Unlike some other clients, Erigon actually stores the plain-state (or pre-images of keys) of the state. The MPT root calculation takes places in a different stage of block execution/processing.

So, once an erigon node is synced, it's database can be used to generate and export a file containing these pre-images in a sorted order. This order will, thus, coincide with the order of keys in the MPT

APPROACH 1
While walking over all the entries in the table called PlainState, do:

  • If the key (which is also the account address) doesn't have any storage slots, push it to the ETL collector, as is, with {key: hash(acc), val: acc}
  • If the key has storage slots, push the storage slots of the account in the same ETL collector, each with {key: hash(acc) + hash(storage_slot_i), val: storage_slot_i}

After exiting the loop, loop again through the ETL collector and push the val entries to file, as is.

The above referenced ETL collector is an approach/library used within Erigon that basically sorts data/keys according to prefixes, i.e. alphabetically. This can be replaced with any mechanism (in-memory or with files) that does sorting of large dataset(s).

Here, we sort by the key (not the val) of the entries, thus the end result is sorted according to the hashes within the leaves in the MPT.

Doing the above, I was able to get a file size of around 40GB containing the whole ordered account and storage slots.
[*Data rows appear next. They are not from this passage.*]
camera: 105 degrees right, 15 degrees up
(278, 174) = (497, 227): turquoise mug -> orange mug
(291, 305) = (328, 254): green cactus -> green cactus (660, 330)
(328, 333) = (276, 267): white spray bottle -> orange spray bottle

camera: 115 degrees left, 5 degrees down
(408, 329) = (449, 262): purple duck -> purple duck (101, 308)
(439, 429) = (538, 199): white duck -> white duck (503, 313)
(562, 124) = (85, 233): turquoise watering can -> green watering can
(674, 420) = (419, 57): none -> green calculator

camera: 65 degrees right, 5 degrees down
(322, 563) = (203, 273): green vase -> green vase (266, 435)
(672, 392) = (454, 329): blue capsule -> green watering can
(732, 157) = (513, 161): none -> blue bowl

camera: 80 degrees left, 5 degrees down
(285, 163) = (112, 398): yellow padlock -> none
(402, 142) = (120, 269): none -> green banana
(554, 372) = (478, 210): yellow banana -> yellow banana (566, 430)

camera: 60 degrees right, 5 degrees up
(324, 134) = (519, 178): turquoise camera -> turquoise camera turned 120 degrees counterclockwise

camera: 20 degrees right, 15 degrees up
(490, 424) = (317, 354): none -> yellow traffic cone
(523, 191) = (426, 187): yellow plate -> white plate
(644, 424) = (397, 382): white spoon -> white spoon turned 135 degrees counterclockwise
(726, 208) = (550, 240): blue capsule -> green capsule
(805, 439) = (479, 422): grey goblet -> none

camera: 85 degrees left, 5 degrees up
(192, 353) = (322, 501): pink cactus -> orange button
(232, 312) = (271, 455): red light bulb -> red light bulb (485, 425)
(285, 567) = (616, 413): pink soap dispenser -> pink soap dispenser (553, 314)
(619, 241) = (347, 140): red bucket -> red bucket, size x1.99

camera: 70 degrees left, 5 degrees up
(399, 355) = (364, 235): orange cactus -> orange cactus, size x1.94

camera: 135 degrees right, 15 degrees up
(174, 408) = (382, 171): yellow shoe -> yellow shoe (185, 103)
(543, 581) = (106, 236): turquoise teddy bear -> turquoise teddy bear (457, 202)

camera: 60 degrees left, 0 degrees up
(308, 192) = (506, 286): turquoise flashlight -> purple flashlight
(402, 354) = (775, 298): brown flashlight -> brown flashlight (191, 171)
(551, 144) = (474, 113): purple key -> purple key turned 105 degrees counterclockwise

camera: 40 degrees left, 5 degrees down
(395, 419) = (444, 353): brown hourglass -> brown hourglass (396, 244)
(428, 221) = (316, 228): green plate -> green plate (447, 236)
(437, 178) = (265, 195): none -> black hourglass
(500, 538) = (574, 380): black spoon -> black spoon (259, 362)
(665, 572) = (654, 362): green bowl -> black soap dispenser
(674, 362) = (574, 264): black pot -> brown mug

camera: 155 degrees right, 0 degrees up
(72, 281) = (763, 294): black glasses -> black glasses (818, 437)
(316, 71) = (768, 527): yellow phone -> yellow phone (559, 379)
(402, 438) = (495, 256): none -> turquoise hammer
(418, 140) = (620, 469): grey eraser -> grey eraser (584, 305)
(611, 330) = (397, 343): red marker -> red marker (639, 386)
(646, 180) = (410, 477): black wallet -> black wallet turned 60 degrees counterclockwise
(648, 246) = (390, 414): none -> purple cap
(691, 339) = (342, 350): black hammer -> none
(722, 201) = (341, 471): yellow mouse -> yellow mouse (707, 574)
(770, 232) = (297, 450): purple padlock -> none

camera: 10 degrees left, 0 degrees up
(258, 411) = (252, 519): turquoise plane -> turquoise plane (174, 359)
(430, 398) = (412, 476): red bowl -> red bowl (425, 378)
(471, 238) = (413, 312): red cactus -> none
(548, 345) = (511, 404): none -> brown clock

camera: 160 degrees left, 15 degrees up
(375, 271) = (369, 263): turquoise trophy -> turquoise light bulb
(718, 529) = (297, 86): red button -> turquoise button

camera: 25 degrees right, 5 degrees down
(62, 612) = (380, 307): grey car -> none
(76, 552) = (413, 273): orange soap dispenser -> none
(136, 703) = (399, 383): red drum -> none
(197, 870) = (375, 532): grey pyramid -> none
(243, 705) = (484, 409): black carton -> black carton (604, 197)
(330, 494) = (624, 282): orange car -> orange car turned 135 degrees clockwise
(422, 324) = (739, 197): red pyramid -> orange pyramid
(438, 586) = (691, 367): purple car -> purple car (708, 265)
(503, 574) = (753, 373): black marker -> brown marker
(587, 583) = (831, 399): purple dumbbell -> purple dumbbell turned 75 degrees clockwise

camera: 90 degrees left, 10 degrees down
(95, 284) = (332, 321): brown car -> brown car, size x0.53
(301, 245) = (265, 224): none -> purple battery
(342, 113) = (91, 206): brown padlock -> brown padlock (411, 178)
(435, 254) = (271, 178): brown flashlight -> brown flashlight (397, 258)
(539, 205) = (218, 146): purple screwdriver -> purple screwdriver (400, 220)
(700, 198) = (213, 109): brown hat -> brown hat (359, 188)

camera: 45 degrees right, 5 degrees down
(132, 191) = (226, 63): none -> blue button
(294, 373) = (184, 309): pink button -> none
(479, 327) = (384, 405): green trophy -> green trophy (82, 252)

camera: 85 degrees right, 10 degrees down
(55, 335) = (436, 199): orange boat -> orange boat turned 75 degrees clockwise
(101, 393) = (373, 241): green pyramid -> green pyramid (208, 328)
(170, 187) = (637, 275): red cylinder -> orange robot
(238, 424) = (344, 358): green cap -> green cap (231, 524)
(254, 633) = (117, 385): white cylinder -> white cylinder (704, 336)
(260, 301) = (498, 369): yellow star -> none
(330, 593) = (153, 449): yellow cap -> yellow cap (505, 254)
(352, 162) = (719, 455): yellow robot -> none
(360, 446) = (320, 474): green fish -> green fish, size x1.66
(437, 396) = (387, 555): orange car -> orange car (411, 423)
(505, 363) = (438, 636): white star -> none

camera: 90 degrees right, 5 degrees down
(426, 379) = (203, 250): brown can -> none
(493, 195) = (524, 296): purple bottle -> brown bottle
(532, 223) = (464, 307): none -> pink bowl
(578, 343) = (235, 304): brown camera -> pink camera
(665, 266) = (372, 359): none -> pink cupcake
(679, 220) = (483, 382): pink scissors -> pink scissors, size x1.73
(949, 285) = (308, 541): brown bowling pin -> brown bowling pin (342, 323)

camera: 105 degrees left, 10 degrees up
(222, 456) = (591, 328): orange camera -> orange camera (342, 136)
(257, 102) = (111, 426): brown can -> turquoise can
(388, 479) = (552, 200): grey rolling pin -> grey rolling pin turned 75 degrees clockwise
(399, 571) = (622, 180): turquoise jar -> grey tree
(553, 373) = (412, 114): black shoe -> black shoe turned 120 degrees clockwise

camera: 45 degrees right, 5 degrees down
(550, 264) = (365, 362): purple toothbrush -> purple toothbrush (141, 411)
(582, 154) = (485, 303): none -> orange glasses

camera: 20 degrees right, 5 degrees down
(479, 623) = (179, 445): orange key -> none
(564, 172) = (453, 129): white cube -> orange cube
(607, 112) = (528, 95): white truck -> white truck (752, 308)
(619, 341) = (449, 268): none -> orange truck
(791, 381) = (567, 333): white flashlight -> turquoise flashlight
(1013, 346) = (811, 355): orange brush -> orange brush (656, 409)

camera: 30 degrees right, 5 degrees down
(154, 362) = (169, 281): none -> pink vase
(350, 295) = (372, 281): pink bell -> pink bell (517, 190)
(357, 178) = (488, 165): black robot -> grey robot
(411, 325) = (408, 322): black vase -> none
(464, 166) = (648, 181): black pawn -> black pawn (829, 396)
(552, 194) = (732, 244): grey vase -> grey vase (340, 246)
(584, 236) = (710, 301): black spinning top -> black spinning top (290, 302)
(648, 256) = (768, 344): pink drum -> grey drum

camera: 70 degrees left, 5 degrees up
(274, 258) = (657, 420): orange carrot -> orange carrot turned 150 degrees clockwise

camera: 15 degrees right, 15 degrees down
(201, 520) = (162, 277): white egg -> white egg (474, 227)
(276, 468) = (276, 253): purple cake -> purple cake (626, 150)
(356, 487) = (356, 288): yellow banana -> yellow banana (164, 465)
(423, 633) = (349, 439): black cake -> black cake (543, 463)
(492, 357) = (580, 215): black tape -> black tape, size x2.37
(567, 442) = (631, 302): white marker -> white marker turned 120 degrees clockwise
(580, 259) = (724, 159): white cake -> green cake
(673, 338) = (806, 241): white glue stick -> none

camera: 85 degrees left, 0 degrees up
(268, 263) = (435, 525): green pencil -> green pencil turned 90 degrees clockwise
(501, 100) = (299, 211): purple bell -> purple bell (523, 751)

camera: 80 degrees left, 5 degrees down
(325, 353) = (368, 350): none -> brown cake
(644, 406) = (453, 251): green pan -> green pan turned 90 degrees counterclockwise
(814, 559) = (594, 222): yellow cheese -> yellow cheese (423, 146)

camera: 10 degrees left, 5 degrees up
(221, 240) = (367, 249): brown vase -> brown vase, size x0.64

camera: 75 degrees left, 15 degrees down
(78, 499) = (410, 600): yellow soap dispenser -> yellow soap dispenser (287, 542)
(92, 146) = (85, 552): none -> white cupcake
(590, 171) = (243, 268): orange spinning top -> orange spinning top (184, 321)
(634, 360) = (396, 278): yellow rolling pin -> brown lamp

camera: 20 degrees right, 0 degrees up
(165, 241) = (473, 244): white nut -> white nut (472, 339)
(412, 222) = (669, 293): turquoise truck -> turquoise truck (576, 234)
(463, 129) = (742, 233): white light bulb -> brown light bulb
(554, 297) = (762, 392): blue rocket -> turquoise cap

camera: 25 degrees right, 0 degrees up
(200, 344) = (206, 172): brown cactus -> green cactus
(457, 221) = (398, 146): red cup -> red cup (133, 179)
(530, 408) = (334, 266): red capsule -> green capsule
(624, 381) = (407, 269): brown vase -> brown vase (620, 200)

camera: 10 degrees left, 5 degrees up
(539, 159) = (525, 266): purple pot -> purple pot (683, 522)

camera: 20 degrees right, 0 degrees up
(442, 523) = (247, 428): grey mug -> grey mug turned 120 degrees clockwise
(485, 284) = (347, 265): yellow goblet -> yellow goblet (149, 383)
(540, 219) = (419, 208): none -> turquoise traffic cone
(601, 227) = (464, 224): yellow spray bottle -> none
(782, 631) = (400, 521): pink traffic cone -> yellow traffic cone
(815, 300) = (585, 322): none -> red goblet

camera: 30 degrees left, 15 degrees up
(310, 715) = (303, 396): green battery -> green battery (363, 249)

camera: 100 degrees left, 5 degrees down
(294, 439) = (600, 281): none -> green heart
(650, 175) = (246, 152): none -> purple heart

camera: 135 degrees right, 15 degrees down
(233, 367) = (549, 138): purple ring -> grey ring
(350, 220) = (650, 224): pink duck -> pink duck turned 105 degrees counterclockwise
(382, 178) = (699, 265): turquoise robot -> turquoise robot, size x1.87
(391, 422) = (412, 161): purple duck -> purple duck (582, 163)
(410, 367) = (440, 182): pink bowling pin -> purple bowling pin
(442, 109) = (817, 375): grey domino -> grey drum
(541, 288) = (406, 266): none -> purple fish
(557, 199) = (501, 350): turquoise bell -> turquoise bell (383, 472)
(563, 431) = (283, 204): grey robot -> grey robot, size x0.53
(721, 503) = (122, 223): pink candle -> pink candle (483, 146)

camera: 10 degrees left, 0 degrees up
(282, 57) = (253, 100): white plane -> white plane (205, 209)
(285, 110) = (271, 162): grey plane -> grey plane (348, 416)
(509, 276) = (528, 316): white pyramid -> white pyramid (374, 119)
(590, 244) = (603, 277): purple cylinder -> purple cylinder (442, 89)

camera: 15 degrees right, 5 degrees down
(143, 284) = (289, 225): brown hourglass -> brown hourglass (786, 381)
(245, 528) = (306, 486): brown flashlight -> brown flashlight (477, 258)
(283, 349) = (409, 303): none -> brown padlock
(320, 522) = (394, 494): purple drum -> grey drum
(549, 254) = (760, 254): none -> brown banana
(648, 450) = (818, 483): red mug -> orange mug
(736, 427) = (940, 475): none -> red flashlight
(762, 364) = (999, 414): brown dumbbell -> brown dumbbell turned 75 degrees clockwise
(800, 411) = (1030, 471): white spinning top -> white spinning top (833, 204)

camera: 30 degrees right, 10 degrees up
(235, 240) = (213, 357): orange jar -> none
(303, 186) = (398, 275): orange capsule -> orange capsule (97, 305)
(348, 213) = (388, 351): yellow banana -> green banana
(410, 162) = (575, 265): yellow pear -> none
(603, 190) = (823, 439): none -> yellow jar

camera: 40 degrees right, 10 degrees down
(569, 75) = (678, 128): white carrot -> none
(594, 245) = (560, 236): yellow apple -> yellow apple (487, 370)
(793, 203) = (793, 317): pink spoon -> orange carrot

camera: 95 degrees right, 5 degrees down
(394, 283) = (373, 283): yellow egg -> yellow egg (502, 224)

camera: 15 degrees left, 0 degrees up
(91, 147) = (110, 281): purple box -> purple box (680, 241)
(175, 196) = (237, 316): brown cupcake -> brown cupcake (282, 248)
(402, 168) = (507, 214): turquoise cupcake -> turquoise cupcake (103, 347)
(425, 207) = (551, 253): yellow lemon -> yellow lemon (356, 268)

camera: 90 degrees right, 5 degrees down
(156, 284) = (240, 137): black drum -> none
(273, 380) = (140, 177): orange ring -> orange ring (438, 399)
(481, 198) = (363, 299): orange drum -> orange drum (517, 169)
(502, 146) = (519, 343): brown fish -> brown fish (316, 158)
Of course, this leads to quite a bit of duplication of storage slot pre-images, since quite a lot of contracts use the same storage slots.

APPROACH 2
Instead of putting both accounts and storage in a single file, use two separate files, say account_pre_images.dat and storage_pre_images.dat
Here, we use two different ETL collectors - one for accounts, one for storage.
So, we loop through PlainState table and

  • Push account address to Acc_ETL_collector
  • Push corresponding storage slots to Storage_ETL_Collector

After, this, loop through each of the ETL collectors and push the keys to the respective files.
This approach brings down the overall size of the file(s) as follows:

  • account_pre_images.dat: 4.8 GB
  • storage_pre_images.dat: 22.6 GB

One small drawback of APPROACH 2 is that the file cannot be imported as is. For importing, the mechanism could be as follows:

Walk through account_pre_images.dat and for each key (20 bytes) and look up in the database if it has storage, if so,

  • Look up the storage_pre_images.dat the pre-image of the key(s) using a binary search with hash(val_in_file) as the comparator
    OR
  • Look up in a database of pre-images created using the values in the file storage_pre_images.dat withi-th entry being {key: hash(storage_pre_image_i), val: storage_pre_image_i}

How To

  1. Before being able to generate the pre-images you must have a synced node with Erigon-2 (any of the v2.60.x releases). Checkout erigon.gitbook.io for chain specific guides. Let's say your node is synced at the location /home/coolUser/mainnet
    This directory will have the folders like chaindata, downloader etc., and we're interested in the chaindata folder that has the database of all accounts.

  2. Checkout the current development branch for Erigon-2 based implementation and build the verkle artifact

git clone --branch verkle-kaustinen-2 https://github.com/erigontech/erigon
cd erigon
make verkle
  1. Run the verkle command line tool
./build/bin/verkle --datadir /home/coolUser/mainnet/chaindata --action dump_preimages 

That's it, you should see four .dat files in the current directory containing the pre-images as well as the hased keys for accounts and storage.